Conventionalism: This is the philosophical stance under which the Sophists claimed that moral and legal laws are only the product of agreement between men.
It distinguishes between:
- Conventional laws (nomos): A set of standards to govern common life.
- Laws of nature (physis): A set of rules rooted in human nature and unrelated to any convention.
The Pre-Socratics
The Pre-Socratics were the first philosophers in history. They were located in Ionia and southern Italy in the 7th century BC. Their theories were based on the arche (the original principle from which everything emerges). Order takes the place of chaos. Everything comes down to a single element. There were monists and pluralists.
Monists
Thales of Miletus (7th century BC): The first philosopher, a great mathematician, and astronomer. His theory stated that water is the arche; everything is water because everything is life, and everything is related to water. Water is present throughout nature (living things are wet, not dry, etc.).
Anaximander of Miletus (7th century BC): The second philosopher. He made a qualitative leap because he did not point to a particular natural element, but considered the arche to be indeterminate, the indefinite. Example: cold-hot / dry-damp.
Anaximenes of Miletus (6th century BC): He returned to a natural element. He considered the arche to be air (infinite). He said that through the process of rarefaction, air becomes fire, and through the process of condensation, it is converted into wind, water, earth, and heavier materials. Air or spirit is the most subtle; it is life and intelligence and possesses the ability to order and rule the world.
Heraclitus of Ephesus (Ionia) (5th-6th century BC): Called “the Obscure” because his fragments are very difficult to understand and are enigmatic. His theory stated that the law of concordance, harmony, and unity of all things was the opposition of each thing to the other. He proposed fire as the natural element from which everything emerges. He said that the entire natural world is in constant motion. There is a dialectical struggle in each being, and that explains change. He believed in the Logos (the law governing the cosmos).
Pythagoras (6th-5th century BC): Founded a religious sect, believing in reincarnation and the transmigration of souls. He excelled and conducted research in astronomy, mathematics, and music. For them, the essence is the number (each thing corresponds to a number). He concluded that the tetraktys was his sacred number.
Parmenides (6th-5th century BC): Founded Eleatic Ontology because, for him, the arche of everything is Being. “What is, is, and what is not, is not.” He had a principle of identity: Being -> Not Being; Not Being -> Being. Becoming is impossible, for there is no evolution in the sense of ceasing to be. Becoming is an illusion, and the world is the sphere of compact and motionless Being.
Pluralists
Empedocles: Proposed to consider the four basic elements (earth, water, air, fire). Nature and being are conceived as a place of harmony. All bodies are made up of visible pieces of the four elements, mixed and matched, each moving to the momentum of two opposing forces: love that unites and hatred that separates. Man can know the universe and its elements.

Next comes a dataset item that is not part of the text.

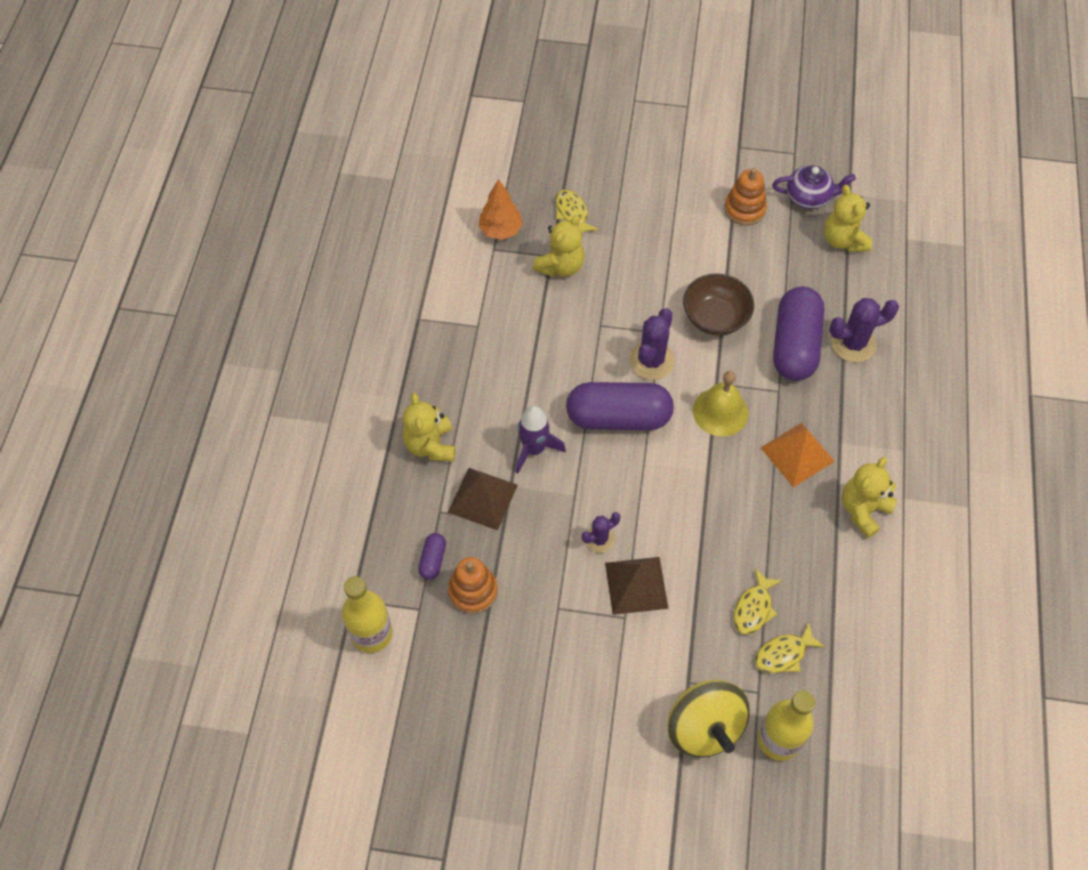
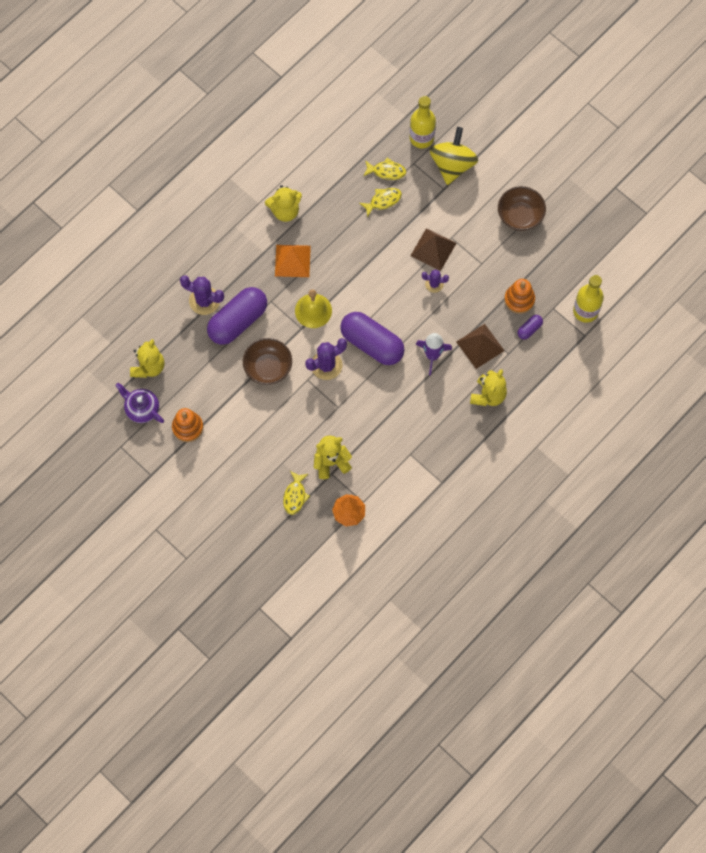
camera: 145 degrees left, 10 degrees up
(554, 713) = (520, 216): none -> brown bowl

Anaxagoras: Thought of nature as a mixture, in varying doses, of infinitely divisible particles of the elements moved from an original swirl by a divine intelligence that is forming natural phenomena. These particles are materials and respond to the qualities of all that is manifest in the cosmos, whether visible or hidden (called homeomerias, which are similar parts).
Democritus: Said that the world is composed of homogeneous, indivisible particles. Everything tangible and intangible is formed by clouds of atoms that form endlessly. Atoms are separated by a gap where there is nothing and within which they are grouped. They are infinite; everything is made of equal atoms, granting a certain entity to nothing, to the void. The void relates some atoms to others. Almost nothing is something, a scene or frame where the atom evolves.